Mr M is not considered as a service director as he holds more than 5% of Company’s B ordinary shares. Hence, he is not eligible for any tax exemption. The RM500,000 received will be wholly taxable.
Gratuity
Tax treatment for Gratuity received in Malaysia
- Full exemption:
Full tax exemption is given for gratuities received for the following reasons:
- Due to ill health (based on IRB’s discretion)
- On or after reaching age 55 or other compulsory age of retirement & worked 10 years with the same employer or companies within the same group
- Reaching compulsory age of retirement as per employment contract at age 50 but before 55 & worked 10 years with the same employer or companies within the same group
- Gratuity paid out of public funds
- Gratuity paid to a contract officer
- Death gratuity
- Partial exemption:
Other than the above, partial exemption will be given at RM1,000 for each completed year of service.
The balance will be taxed in the year of receipt.
In computing the partial exemption, period of employment with other companies within the same group is NOT REGARDED as a period of employment with the same employer – the partial exemption is only applicable to the gratuity attributable to the service with the last company of the group.
Example:
Mr S worked in the following companies within the same group and received gratuity payments upon his retirement in 2020:
Details | AB Manufacturing Sdn Bhd | AB Distributor Sdn Bhd |
No of completed years | 4 years 1 Jan 2014 to 31 Dec 2017 | 3 years 1 Jan 2018 to 31 Dec 2020 |
Gratuity received | RM40,000 | RM30,000 |
Amount exempted | nil | RM3,000 The partial exemption is only applicable to the gratuity attributable to the service with the last company of the group. |
Amount taxable | RM40,000 | RM27,000 (RM30,000-RM3,000) |
Total taxable amount upon receipt | RM67,000 (RM40,000 + RM27,000) |
- Exclusion:
The partial exemption for gratuity does not apply to:
- Sums received from unapproved retirement scheme
- Gratuities received while still under employment
- Compensation for loss of employment
Gratuities received in respect of the above will be taxed in full.
Take note of the following when filing tax returns:
1. Update “No. Majikan” to reflect your current employer.
2. Update incentives received (if applicable).
For example:
ERP of RM600 x 6 months received from SOCSO.
Select “Section 127(3)(b)” and enter incentive code “621”.
You may obtain the list of incentives by clicking on “lampiran” as shown in the snapshot below.
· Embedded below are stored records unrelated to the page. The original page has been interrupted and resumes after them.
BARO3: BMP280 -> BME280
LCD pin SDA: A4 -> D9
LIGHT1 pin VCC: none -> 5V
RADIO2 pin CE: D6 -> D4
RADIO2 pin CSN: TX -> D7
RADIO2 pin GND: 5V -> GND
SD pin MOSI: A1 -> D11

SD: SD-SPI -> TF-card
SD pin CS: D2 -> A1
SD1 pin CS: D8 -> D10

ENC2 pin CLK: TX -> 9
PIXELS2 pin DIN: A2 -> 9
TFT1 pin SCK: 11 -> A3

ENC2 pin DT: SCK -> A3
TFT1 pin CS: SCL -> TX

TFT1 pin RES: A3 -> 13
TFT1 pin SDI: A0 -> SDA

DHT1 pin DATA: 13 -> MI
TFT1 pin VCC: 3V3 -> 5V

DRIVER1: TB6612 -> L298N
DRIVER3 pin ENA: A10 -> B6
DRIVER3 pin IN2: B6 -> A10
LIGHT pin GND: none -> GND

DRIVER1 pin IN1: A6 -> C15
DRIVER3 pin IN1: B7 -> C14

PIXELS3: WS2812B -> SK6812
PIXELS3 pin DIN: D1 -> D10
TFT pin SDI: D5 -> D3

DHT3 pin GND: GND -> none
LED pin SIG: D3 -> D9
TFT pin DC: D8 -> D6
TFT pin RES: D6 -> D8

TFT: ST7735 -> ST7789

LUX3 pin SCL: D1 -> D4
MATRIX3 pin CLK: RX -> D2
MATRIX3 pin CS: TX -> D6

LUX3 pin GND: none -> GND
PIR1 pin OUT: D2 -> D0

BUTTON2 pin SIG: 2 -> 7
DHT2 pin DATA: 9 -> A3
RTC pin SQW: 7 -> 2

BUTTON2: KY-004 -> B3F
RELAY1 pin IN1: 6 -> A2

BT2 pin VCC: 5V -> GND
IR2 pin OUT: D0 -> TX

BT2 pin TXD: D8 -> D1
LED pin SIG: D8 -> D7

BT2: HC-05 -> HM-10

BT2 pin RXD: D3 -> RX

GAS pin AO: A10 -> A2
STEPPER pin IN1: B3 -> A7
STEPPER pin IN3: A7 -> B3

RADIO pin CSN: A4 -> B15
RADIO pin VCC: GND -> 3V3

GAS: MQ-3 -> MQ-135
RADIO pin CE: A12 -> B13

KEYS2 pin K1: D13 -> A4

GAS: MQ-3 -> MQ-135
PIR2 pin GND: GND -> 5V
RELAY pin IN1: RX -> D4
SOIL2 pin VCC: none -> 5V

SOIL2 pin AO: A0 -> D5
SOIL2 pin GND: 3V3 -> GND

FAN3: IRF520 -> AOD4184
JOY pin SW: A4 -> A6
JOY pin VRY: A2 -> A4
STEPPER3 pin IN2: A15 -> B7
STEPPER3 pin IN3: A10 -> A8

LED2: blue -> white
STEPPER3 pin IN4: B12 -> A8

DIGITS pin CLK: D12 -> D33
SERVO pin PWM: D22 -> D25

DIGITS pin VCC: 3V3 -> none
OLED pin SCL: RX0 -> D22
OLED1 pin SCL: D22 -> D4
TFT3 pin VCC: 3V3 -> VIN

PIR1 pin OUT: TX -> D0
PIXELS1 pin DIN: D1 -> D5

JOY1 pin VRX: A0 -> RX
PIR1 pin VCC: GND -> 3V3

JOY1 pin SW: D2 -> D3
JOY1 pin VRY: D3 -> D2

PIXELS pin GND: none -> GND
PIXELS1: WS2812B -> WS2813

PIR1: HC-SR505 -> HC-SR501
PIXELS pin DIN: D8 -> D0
As an alternative, you may download and refer to the incentive list here.
3. Ensure ALL remunerations received from employments are reported.
This should include employment income from your previous and new employer, based on the Forms EA, payslips etc.
4. Update “Bilangan Penggajian”
This should be updated for situations (non-exhaustive) like:
- You have more than 1 than employment income during the year
- You are terminated and employed by another company during the year
- Change of jobs
For example:
Employment income from Company A (terminated during the year) – 1 source
Employment income from Company B (employed in the same year) – 2nd source
5. Keep all supporting documents
Ensure that you obtained and keep all Forms EA, payslips (if any), supporting letters etc to be inspected by the IRB in the event of an audit.
Amount disclosed in the Forms EA should be net of tax exemptions as shown in below.
If in doubt please check with your previous employers or HR or your tax consultants.